The arrival of New York Fashion Week S/S 2025 heralds the beginning of a month-long stint of runway shows, which will continue through September with stops in London and Milan, before culminating in Paris with a nine-day schedule ending on 1 October 2024. By then, designers will have offered a vision for the season ahead, including a roster of creative directors making their anticipated debuts – most notably ex-Gucci designer Alessandro Michele, who will make his mark on Roman house Valentino with a show in Paris at the end of September.
Before all that, though, New York Fashion Week – which concluded yesterday (10 September 2024) – made for a buzzy opening act. Beginning proceedings was Pieter Mulier’s Alaïa, transplanting from Paris to New York for a show on the evening of 6 September at New York’s Guggenheim Museum, seeing the designer play ode to the ease and fluidity of American sportswear, referencing figures like Claire McCardell, Halston and Charles James. Also shifting cities was COS – the London-based label returned to New York after a show last season at Rome’s Corsie Sistine – and Off-White, which showed at Brooklyn Bridge Park, moving from its usual slot on the Paris schedule.

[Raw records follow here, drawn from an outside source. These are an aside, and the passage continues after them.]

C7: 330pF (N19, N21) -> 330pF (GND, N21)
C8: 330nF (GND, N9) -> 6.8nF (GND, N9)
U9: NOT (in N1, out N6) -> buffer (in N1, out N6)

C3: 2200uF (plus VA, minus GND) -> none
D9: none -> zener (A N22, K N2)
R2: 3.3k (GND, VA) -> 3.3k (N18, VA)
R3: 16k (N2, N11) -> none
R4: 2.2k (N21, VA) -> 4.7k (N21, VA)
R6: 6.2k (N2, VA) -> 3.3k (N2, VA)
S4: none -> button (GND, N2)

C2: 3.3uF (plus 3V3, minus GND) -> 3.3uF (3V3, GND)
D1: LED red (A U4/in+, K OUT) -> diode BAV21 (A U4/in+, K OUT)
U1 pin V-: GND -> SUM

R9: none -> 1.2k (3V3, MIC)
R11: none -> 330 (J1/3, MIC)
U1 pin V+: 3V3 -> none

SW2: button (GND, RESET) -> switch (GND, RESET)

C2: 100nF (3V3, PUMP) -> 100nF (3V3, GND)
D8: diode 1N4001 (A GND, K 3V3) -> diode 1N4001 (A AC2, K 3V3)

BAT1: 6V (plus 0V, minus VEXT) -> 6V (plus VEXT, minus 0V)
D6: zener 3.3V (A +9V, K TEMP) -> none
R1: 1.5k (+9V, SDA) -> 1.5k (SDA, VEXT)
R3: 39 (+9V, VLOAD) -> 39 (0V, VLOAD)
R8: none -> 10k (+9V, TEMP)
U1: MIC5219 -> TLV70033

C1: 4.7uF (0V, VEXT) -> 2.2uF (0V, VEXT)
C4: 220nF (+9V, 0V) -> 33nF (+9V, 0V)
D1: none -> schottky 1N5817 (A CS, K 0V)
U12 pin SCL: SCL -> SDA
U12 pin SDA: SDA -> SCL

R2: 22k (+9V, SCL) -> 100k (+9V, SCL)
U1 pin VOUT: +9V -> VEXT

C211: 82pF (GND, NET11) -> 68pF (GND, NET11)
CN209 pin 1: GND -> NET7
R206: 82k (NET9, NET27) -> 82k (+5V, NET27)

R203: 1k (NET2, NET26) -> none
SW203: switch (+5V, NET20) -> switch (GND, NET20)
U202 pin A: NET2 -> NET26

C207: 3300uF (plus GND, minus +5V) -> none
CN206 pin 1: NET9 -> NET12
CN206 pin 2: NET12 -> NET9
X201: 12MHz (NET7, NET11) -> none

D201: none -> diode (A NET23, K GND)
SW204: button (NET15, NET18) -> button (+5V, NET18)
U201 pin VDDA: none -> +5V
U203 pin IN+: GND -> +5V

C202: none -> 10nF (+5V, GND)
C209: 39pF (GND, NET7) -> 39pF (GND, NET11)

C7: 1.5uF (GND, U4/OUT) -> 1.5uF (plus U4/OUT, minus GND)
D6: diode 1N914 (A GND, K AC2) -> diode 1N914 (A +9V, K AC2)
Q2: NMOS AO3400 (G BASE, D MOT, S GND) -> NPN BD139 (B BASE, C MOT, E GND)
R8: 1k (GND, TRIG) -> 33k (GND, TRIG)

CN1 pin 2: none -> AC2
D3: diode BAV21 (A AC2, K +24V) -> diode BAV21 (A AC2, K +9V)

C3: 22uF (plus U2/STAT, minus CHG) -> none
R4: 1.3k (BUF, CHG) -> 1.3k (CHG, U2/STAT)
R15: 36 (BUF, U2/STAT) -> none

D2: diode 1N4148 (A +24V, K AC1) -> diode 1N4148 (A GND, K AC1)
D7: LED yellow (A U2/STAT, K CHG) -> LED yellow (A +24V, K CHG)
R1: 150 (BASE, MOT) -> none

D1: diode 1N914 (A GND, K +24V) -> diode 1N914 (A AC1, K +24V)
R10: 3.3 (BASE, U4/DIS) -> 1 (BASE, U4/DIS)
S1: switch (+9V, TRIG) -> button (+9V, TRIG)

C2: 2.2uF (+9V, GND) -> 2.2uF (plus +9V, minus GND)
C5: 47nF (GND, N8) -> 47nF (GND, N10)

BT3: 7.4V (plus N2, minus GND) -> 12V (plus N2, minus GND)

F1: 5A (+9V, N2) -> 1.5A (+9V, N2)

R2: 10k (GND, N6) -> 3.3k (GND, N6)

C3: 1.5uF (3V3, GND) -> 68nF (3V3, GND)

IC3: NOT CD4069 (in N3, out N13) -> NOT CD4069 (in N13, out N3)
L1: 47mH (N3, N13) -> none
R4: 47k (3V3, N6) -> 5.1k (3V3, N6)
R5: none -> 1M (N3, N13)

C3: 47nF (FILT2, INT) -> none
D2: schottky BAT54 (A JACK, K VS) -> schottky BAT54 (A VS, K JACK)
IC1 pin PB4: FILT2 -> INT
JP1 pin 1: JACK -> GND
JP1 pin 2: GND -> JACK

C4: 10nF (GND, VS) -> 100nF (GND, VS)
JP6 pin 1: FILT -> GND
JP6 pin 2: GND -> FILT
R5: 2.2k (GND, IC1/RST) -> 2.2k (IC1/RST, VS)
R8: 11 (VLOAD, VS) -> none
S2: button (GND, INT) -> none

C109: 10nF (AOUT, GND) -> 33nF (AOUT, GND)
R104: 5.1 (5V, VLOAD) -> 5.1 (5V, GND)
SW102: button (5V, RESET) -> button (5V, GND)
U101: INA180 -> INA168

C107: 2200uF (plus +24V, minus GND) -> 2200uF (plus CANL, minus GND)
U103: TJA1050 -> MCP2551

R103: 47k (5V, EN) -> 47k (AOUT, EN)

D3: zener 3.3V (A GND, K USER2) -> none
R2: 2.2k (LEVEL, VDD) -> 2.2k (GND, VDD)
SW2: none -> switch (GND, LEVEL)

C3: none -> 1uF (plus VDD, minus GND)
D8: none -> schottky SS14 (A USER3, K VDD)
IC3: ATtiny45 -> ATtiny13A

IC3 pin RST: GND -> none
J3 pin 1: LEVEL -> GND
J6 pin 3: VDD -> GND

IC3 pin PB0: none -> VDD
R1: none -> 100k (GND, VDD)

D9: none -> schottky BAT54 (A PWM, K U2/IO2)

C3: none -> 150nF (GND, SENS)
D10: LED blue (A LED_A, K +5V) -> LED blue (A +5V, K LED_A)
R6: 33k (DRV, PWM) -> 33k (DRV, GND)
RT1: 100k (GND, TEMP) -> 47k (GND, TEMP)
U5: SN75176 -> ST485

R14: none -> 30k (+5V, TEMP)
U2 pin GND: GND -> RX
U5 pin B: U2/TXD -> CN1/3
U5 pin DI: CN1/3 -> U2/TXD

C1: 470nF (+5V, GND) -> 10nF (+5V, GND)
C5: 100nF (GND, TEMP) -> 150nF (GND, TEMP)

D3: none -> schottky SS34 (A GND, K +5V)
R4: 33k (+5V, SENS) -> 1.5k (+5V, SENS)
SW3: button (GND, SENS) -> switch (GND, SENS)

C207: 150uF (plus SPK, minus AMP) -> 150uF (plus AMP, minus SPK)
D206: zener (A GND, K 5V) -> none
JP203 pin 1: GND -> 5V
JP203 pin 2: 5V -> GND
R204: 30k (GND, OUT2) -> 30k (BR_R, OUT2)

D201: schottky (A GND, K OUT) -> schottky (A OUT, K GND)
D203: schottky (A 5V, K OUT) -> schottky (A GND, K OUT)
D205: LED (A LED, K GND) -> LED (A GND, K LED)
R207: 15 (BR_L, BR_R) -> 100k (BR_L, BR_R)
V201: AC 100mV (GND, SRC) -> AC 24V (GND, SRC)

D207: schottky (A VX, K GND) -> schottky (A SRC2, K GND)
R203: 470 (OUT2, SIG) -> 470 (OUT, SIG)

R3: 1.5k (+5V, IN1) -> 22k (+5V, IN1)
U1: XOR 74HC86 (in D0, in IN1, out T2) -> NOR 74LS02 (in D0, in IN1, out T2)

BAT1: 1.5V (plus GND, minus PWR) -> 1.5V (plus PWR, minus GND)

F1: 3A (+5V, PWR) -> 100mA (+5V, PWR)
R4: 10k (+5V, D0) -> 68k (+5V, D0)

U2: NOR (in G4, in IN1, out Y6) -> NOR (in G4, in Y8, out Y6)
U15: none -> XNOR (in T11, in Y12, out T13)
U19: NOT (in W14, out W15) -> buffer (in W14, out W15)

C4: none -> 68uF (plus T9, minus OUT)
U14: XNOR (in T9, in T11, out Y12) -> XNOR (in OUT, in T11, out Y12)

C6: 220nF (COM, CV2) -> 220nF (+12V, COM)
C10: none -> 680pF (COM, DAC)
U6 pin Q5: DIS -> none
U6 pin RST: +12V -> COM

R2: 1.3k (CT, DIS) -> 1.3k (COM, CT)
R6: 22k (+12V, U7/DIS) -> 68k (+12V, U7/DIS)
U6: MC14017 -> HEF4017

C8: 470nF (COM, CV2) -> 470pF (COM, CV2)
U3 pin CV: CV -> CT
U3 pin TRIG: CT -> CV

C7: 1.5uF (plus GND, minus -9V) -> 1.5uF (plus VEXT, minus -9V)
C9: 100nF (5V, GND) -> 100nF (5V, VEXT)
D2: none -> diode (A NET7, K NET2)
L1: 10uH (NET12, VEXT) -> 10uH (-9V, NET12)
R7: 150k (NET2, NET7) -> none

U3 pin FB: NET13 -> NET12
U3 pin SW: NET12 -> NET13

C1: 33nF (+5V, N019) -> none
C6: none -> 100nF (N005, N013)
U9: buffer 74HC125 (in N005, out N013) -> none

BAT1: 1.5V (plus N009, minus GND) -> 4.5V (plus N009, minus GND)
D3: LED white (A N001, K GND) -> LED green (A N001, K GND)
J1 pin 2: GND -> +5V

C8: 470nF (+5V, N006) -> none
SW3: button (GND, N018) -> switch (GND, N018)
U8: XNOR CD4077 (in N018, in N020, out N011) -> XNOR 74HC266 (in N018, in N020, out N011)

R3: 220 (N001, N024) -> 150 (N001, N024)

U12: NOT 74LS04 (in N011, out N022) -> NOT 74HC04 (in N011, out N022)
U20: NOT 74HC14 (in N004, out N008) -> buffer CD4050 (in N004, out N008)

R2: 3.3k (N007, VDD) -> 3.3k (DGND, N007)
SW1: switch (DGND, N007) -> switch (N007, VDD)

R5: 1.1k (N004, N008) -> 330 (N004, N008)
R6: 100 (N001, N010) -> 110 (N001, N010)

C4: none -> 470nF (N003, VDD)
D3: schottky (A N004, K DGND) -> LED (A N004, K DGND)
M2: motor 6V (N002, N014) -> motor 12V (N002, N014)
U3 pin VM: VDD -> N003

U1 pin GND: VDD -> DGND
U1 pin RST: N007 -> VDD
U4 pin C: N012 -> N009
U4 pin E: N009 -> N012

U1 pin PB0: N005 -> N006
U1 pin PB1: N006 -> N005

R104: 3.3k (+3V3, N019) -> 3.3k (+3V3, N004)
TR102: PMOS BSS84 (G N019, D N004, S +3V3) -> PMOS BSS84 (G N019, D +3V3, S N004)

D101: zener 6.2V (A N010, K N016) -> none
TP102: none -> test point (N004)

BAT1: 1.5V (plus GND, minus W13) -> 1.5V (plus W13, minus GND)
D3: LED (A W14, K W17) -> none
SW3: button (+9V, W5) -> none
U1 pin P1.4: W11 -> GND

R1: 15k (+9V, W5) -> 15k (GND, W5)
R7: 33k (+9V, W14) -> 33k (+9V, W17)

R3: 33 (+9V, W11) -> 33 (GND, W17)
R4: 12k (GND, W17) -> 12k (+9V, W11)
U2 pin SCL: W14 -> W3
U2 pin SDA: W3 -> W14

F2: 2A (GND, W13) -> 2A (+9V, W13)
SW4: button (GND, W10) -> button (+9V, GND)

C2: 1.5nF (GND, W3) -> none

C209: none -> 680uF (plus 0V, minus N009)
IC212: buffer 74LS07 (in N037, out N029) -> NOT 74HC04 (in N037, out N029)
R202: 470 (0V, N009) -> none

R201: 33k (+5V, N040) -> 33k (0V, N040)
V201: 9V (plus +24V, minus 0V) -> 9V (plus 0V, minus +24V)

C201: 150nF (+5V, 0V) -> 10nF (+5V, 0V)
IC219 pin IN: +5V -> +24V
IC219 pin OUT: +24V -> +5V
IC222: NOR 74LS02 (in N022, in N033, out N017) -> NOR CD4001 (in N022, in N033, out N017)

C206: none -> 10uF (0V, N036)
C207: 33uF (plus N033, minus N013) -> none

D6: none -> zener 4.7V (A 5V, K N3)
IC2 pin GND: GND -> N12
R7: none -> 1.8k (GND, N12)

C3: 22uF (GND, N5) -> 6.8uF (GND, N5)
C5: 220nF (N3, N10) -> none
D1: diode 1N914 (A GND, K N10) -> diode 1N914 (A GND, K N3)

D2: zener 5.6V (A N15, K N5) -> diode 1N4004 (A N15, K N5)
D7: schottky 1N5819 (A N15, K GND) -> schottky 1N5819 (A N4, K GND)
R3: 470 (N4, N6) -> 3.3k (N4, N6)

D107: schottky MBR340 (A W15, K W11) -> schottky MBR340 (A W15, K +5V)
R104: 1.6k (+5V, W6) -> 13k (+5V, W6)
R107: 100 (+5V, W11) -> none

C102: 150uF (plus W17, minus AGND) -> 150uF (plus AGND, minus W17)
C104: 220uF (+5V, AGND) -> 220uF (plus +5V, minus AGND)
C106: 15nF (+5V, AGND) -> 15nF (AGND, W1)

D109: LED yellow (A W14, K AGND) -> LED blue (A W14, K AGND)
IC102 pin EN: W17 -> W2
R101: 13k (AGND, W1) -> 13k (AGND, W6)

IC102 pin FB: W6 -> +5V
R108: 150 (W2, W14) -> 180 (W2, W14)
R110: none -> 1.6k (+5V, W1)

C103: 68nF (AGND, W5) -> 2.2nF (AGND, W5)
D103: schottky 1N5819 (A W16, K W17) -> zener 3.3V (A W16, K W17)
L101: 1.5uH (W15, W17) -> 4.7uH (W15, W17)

Elsewhere, Tory Burch continued her Torynaissance – we explored Burch’s creative renaissance and reach for a younger wave of consumers in the August 2024 ‘Creative America’ issue of Wallpaper* – and Willy Chavarria presented a collection titled ‘América’ which celebrated immigrant workers against the backdrop of the upcoming presidential election. Rounding out the schedule were shows from Coach, Michael Kors and Tommy Hilfiger, alongside rising names Zankov and Diotima.
Here, reporting from New York, Wallpaper* fashion features editor Jack Moss picks the best of New York Fashion Week S/S 2025.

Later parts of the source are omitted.